Research Description
Nicole Constable’s most recent ethnographic monographs reflect her interest and expertise in gender and migration. These include Romance on a Global Stage: Pen Pals, Virtual Ethnography, and ‘Mail Order’ Marriages (2003), a political-economic examination of love, romance, and cross-border courtships between U.S. men and Asian women. This book serves as a well-informed ethnographic critique of popular misrepresentations of “mail order brides.” Maid to Order in Hong Kong: Stories of Migrant Workers (2nd ed., 2007) examines the various forms of power and discipline that influence the daily experiences of Filipino and Indonesian migrant domestic workers in Hong Kong, and their active forms of protest and subtle forms of resistance. Following this book, she has written several articles about migrant worker activism and protest. Her latest book, Born Out of Place: Migrant Mothers and the Politics of International Labor (2014), builds on her work among women migrant workers in Hong Kong, and focuses on those who become mothers, despite local pressures to be “just workers.” This book provides insight into global problems of mobility, family, and citizenship and points to the consequences, creative responses, melodramas, and tragedies of labor and migration policies. Following this project, Dr. Constable’s recent articles focus on human trafficking, and on temporary and precarious labor and what can be considered queer or nonnormative transnational family formations.
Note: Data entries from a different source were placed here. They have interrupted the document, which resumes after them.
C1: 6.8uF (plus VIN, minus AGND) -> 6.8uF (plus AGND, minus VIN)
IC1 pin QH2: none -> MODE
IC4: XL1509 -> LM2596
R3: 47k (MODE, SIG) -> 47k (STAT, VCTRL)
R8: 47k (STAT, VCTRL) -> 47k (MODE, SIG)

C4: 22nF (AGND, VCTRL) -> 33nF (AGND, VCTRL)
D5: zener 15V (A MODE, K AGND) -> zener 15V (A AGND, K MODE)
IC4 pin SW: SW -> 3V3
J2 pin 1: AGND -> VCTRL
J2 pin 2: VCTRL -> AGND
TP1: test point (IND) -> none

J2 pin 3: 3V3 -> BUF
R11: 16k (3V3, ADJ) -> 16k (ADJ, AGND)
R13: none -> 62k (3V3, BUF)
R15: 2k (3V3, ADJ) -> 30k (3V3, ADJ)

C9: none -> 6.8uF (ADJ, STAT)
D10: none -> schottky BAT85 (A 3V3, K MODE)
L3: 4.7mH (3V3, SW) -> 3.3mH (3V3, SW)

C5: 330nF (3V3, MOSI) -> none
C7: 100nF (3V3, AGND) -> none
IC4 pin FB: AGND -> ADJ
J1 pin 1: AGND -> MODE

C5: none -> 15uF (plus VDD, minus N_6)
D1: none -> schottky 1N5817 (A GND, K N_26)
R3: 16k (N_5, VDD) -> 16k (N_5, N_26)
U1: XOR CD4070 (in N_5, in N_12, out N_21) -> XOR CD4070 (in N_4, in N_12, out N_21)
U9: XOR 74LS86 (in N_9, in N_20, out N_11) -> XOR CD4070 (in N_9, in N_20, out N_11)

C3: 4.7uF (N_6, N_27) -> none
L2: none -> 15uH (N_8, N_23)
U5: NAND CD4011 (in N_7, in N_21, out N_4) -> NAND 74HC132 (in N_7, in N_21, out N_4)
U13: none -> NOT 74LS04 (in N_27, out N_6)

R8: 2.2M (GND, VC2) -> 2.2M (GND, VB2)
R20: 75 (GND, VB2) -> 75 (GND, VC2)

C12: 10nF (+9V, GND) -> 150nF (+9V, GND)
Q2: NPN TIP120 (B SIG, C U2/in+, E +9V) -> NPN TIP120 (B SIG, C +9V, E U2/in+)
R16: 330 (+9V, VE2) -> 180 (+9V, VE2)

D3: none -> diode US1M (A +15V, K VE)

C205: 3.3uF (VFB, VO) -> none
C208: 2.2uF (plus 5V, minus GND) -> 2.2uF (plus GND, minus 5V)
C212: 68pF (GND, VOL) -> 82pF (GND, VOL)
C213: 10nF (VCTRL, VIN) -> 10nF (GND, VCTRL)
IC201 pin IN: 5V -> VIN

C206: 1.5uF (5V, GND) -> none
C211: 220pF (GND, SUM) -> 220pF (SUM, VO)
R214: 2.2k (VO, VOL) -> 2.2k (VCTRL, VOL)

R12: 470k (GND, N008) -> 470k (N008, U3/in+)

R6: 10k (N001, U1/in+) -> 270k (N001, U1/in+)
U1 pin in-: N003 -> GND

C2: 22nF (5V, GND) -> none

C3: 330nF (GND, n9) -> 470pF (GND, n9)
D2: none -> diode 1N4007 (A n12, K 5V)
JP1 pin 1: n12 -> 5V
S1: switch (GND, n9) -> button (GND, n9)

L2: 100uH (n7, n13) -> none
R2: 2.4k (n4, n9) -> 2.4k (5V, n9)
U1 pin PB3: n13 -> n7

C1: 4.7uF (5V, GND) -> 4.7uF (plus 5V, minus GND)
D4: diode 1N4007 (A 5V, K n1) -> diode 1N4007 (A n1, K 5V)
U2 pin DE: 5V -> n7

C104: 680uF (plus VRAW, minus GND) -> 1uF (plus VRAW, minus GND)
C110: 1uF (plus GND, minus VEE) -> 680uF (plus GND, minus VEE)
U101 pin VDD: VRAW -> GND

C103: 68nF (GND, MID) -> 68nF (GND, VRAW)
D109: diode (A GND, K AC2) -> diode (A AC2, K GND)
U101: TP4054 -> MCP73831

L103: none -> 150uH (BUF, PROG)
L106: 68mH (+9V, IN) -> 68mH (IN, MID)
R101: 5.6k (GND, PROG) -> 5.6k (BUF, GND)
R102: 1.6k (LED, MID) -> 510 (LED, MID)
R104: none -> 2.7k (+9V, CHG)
Dr. Constable has been working on a new book about passports and precarious migration. Passports are fascinating in and of themselves, but even more so because they provide a unique entry point from which to understand the many challenges faced by migrant workers, especially after their government institutes a new biometric passport system and aims to uncover “fake passport data.” Based largely on ethnographic research among Indonesian migrant workers, consular officials and others in Hong Kong, the book also traces the stories and histories of “real but fake” (aspal) Indonesian passports back to Indonesia, and across temporalities and scales. “Entanglements” provide the main analytical framework from which to analyze and criticize the oversimplified binaries associated with passports (e.g., real and fake, care and control), with migration (e.g., migrant and citizen, free and unfree), and with ethnography (e.g., ethnographer and interlocutor, research and researched). The book is entitled Passport Entanglements: Protection, Care and Precarious Migrations and will come out later in 2022 with University of California Press.
Courses
Anthropology 1750 Undergraduate Seminar: Writing Culture
This class introduces several different anthropological and ethnographic writing styles and theoretical approaches while encouraging you to think about what anthropology can contribute to our understanding and appreciation of human diversity in the world today. In this class you will “try on” different writing styles and theoretical approaches. Throughout the class we will examine the poetics (writing style) and politics (forms of power) associated with different approaches and types of ethnographic writing.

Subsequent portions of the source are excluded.